Prudential announces growth, dividend hike, and capital return plans
Prudential plc announced a 12% increase in new business profit to $1.26bn and a 14% rise in operating free surplus to $1.56bn for the first half of 2025. This strong performance, driven by broad-based growth across 13 of its 19 life insurance markets, is in line with the company's full-year targets for 2025. Consequently, the board approved a first interim dividend of $0.0771 per ordinary share, a 13% increase from 2024, payable on October 16, 2025.

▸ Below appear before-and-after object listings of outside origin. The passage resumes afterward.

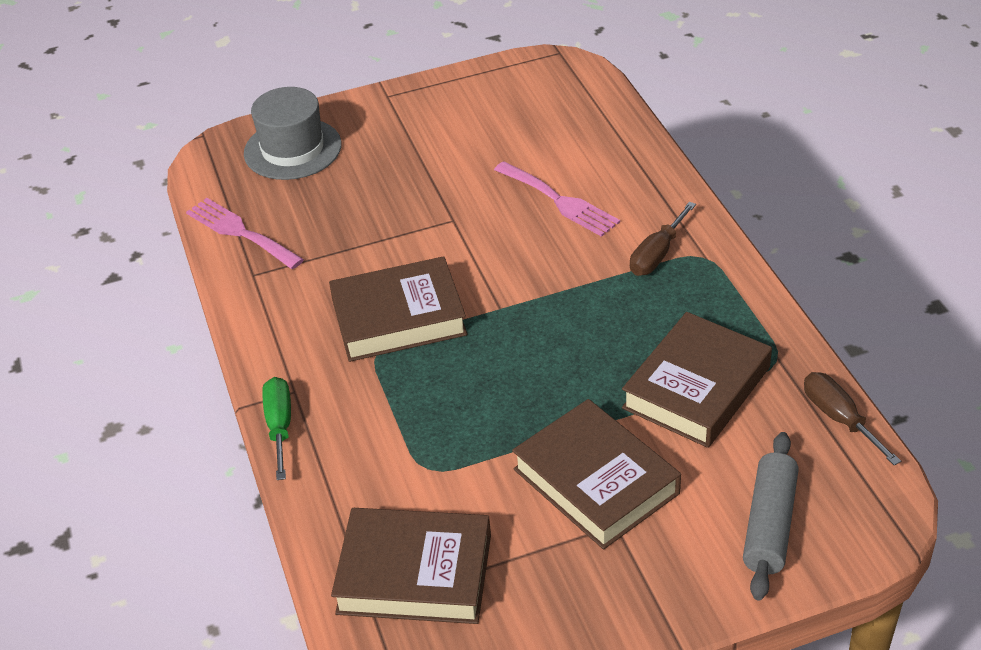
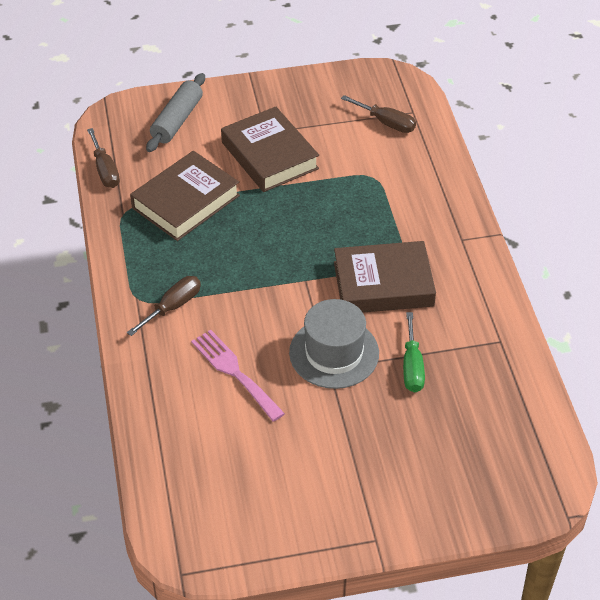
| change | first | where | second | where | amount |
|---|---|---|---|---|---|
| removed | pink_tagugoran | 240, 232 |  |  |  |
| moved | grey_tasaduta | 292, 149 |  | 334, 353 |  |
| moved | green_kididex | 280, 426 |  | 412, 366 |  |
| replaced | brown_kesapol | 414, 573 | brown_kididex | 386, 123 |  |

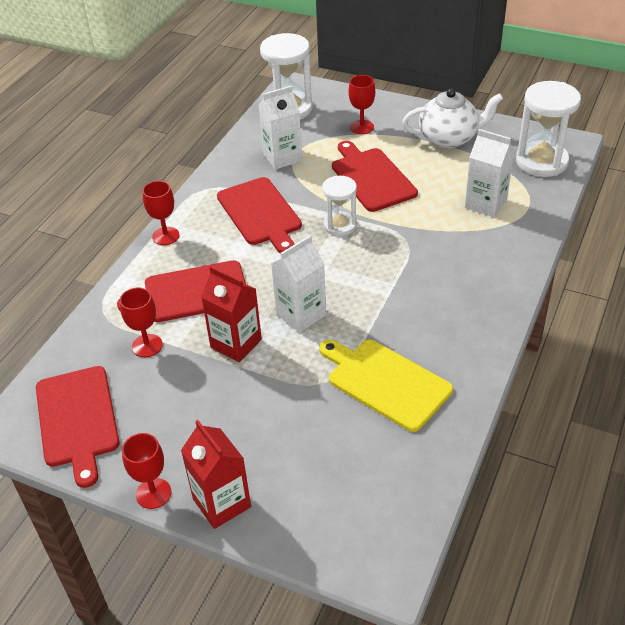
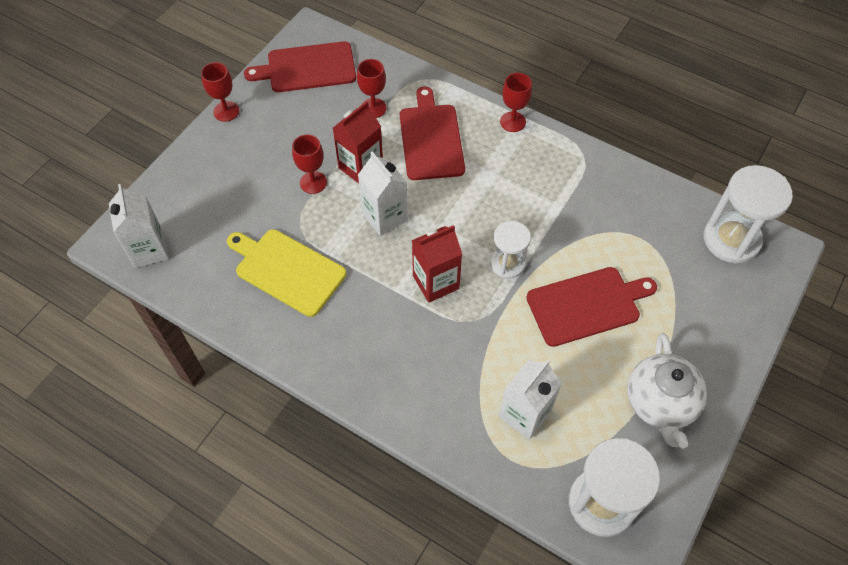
| change | first | where | second | where | amount |
|---|---|---|---|---|---|
| removed | red_depovi | 260, 214 |  |  |  |
| moved | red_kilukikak | 222, 503 |  | 436, 282 |  |
| moved | white_kilukikak | 282, 157 |  | 149, 250 |  |
| moved | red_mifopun | 362, 127 |  | 313, 182 |  |
| turned | yellow_depovi | 385, 382 |  | 287, 270 | 105 degrees counterclockwise |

The company is enhancing shareholder returns with guidance for over 10% ordinary dividend per share growth for 2025-2027 and additional capital returns through share buybacks of $500m in 2026 and $600m in 2027. These initiatives are part of a refined capital allocation framework aimed at a total return orientation, with over $5bn expected to be returned to shareholders from 2024-2027. Prudential also intends to return initial net proceeds from the potential IPO of ICICI Prudential Asset Management Company Limited.
Prudential's capital position remains robust, with an estimated shareholder GWS capital surplus over GPCR of $16.2bn and a coverage ratio of 267% as of June 30, 2025. The company emphasizes consistent execution of its strategy, focusing on enhancing customer experiences, technology-powered distribution, and transforming its health business model, with notable progress in agent productivity and bancassurance new business profit across its key markets.